Selain tidak diberi ruang dan kesempatan untuk berpartisipasi, umumnya orang dewasa menganggap anak tidak mempunyai kemampuan dan pengalaman, sehingga segala kebutuhan dan kepentingan anak telah diwakili orang dewasa. Karena itu, segala sesuatu yang terkait dan merupakan kepentingan anak, semuanya dibuat, ditentukan, dan diputuskan oleh orang dewasa, yang kemudian ketika tidak dipatuhi atau dilanggar oleh anak, dia akan mendapat stigma sebagai anak yang tidak taat atau anak nakal, dan seterusnya.

Hubungan yang Tidak Setara
Stigma negatif dan buruk terhadap anak mudah dimunculkan orang dewasa, karena hubungan tidak setara antara anak dan orang dewasa. Orang dewasa mempunyai kekuasaan penuh terhadap anak di berbagai ranah kehidupan sosial, baik kehidupan keluarga, kehidupan informal, hingga formal, termasuk dalam kehidupan berbangsa dan bernegara. 
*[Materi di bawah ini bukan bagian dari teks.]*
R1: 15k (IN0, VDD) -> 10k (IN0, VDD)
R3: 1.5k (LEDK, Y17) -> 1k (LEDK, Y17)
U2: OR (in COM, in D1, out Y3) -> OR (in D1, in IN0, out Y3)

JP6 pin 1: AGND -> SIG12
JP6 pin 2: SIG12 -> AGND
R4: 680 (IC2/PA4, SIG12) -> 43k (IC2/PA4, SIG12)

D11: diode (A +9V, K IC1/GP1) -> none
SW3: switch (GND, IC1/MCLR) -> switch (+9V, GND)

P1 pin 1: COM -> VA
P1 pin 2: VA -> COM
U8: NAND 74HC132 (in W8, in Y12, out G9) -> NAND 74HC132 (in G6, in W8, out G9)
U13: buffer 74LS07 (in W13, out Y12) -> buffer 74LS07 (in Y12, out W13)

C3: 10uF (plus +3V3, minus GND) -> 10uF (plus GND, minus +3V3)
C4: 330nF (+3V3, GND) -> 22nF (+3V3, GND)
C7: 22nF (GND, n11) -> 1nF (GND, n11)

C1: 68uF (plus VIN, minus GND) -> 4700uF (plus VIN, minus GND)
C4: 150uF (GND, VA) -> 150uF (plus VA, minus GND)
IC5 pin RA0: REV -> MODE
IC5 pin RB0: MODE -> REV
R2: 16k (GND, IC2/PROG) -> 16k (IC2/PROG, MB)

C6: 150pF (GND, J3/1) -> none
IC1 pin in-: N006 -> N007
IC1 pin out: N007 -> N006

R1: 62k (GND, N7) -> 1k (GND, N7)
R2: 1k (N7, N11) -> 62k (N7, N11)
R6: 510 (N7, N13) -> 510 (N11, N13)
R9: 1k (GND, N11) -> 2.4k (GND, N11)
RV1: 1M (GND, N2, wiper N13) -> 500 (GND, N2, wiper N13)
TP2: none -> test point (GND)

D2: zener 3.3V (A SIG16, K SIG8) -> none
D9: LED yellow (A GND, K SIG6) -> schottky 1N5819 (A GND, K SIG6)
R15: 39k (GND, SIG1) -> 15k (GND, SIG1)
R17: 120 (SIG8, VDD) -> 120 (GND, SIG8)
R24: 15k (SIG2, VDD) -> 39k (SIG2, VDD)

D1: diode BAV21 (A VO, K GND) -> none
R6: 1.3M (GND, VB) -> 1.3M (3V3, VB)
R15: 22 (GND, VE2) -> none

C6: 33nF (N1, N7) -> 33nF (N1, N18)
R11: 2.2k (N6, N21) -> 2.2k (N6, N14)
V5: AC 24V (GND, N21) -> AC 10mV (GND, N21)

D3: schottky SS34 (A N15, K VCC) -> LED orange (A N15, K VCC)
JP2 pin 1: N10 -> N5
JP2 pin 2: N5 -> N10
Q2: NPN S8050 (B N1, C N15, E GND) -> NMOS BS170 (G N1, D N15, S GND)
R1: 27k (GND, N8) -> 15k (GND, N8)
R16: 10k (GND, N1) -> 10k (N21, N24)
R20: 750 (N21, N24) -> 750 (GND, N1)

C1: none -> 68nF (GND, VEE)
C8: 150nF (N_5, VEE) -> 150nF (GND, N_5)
Hubungan tidak setara menempatkan anak pada posisi rentan yang kerentanannya bertingkat dan berlapis. Selain karena bergantung kepada orang-orang dewasa, anak juga menyandang status karena berbagai peristiwa dan kondisi yang tidak diinginkannya, seperti anak angkat, anak asuh, anak yatim, anak piatu, anak yatim piatu, anak dari keluarga miskin, dan sebagainya. Di samping itu, anak juga masih menyandang status lain yang meningkatkan kerentanannya, seperti anak perempuan, anak penyandang disabilitas, dan anak perempuan penyandang disabilitas.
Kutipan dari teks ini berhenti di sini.